Para um autonomismo forte é necessário, por isso, uma ética de construção que envolva toda a sociedade, num novo humanismo que valorize a responsabilidade, o sentido de valor do indivíduo e das escolhas que faz, colocando como central a questão moral, de sentido e de justiça. Numa época em que no interior dos regimes democráticos se desenvolvem movimentos neofascistas, populistas e nacionalistas -- que, da marginalidade e da sombra, agora ganham a cena pública, alardeando os seus preconceitos sociais, étnicos e elitistas e as suas tendências totalitárias e autoritárias, sem pudor algum --, em que o cravo vermelho é substituído em sessões públicas por decorações "apolíticas" e em que a flor que representa a liberdade que hoje se goza é abandonada numa cadeira ou recusada, falar de autonomia e da questão moral nas instituições nunca foi tão fulcral.
Vivemos, infelizmente, o que Maria Vargas Llosa apelidou de "civilização do espetáculo", em que a política faz ajustes táticos para agradar a grupos, manipula informação e muda de opinião consoante as técnicas de marketing, abandonando o justo pelo que dá votos. Civilização do espetáculo, porque o que interessa é aparecer, porque descura o SER, vive da fotografia, do ângulo, da crise do conceito de comunidade. Uma crise de comunidade que afeta de forma profunda o autonomismo, porque a ele sobrepõe o individualismo sem limites, a proteção dos mais fortes e dos mais ricos, vendo os mais pobres, mais fracos, com menos oportunidades como meras baixas necessárias para que se possa vencer e dar-se a ver de forma espetacular.

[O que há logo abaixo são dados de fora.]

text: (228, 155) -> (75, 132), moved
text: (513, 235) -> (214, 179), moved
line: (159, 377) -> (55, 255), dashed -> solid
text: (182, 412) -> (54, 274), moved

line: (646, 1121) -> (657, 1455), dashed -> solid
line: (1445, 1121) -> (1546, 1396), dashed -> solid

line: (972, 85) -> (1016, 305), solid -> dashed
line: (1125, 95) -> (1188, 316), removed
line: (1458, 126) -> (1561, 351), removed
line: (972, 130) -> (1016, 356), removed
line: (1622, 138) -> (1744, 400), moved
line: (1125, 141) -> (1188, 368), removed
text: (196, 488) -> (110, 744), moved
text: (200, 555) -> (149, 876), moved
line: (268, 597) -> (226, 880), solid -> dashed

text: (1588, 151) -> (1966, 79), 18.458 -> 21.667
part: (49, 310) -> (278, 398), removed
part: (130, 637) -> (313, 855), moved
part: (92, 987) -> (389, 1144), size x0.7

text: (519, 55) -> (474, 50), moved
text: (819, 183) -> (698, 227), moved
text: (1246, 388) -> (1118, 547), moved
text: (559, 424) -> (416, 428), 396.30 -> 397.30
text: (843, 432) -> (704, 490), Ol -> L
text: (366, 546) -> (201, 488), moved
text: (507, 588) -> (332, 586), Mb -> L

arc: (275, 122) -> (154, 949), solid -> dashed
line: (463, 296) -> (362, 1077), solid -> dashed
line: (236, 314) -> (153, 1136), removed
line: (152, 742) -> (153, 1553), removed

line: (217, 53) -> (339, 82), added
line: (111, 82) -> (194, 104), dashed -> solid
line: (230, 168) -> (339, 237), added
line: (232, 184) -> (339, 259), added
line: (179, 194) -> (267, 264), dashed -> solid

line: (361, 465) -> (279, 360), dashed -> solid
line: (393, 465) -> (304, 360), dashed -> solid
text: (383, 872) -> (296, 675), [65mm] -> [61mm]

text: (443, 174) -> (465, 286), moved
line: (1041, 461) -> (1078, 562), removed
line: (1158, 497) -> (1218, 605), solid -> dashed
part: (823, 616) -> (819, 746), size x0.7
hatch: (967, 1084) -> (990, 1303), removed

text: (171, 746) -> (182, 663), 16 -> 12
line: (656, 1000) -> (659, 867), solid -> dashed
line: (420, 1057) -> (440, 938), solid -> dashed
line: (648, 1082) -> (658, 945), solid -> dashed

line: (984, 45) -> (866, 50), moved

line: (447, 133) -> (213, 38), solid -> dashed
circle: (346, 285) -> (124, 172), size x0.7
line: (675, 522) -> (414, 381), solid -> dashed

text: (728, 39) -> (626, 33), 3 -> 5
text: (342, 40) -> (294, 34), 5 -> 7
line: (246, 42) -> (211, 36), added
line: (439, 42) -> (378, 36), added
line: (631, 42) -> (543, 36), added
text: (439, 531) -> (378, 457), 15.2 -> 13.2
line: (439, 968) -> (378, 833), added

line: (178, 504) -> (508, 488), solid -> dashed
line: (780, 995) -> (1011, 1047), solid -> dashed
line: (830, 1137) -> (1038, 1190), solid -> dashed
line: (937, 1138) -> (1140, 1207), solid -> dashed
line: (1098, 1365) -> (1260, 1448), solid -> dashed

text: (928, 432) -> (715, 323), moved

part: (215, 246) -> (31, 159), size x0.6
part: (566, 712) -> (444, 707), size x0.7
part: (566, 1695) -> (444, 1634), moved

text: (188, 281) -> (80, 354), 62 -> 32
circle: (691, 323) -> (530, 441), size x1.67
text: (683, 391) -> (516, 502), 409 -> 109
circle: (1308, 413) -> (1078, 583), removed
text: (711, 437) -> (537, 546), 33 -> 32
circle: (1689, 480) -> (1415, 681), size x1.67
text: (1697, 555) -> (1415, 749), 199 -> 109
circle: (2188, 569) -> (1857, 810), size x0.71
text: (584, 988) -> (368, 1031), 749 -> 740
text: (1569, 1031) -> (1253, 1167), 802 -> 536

O cravo vermelho, que alguns desdenham com orgulho, representa a possibilidade de autonomismo, do verdadeiro, o que legisla e protesta contra as injustiças e contra qualquer autoritarismo que não permita a possibilidade de escolha. No fundo, lembra-nos a utopia do possível, aquela em que o homem deve ser despertado para o uso da sua inteligência, da sua capacidade política de formar e contribuir para o autonomismo. Com espírito consciente, otimista, criativo, ligado ao ambiente real e com uma amplitude e dimensão ética.
Ultimamente, muitos têm trilhado um caminho de confusão moral, de anestesia ao sofrimento e às desigualdades sentidas pelas comunidades, coração da autonomia, de irracionalidade que só destrói o espírito autonómico e as suas legítimas aspirações de uma utopia possível. Uns que, sendo partidários, defendem o apartidarismo dos outros; outros que clamam independência, depois reduzem o que disseram a mera metáfora, outros que a pretendem levar a referendo, numa hipérbole da metáfora; ainda outros, políticos, que defendem o apolítico; uns que fazem a memória servir os seus intentos, apagando cravos. Uma espécie de ter olhos abertos e esperar na cegueira dos outros.
A experiência autonómica deve ser moral, intelectual e política. Contrastar as prevaricações, autoritarismos e soberanismos, sob pena de ser apenas instrumento para uso de alguns. A luta contra a apatia alimentada por quem a deveria contrariar e contra a irresponsabilidade de afirmações metafórica e hiperbólicas é a base da justiça e da liberdade. É por isso que a moral tem de ser uma prática pública e a ética deve existir na política como na vida. A utopia do possível é sempre mais urgente, quando os tempos são de distopia e a tendência oculta é a tirania do não ético, da vontade de cancelar a história e de fazer reinar uma única visão do mundo, pequena, pobre e sem solução senão a da própria defesa. Com ódio às pétalas de uma flor que lhes quer tirar privilégios. Mas, o possível está aí.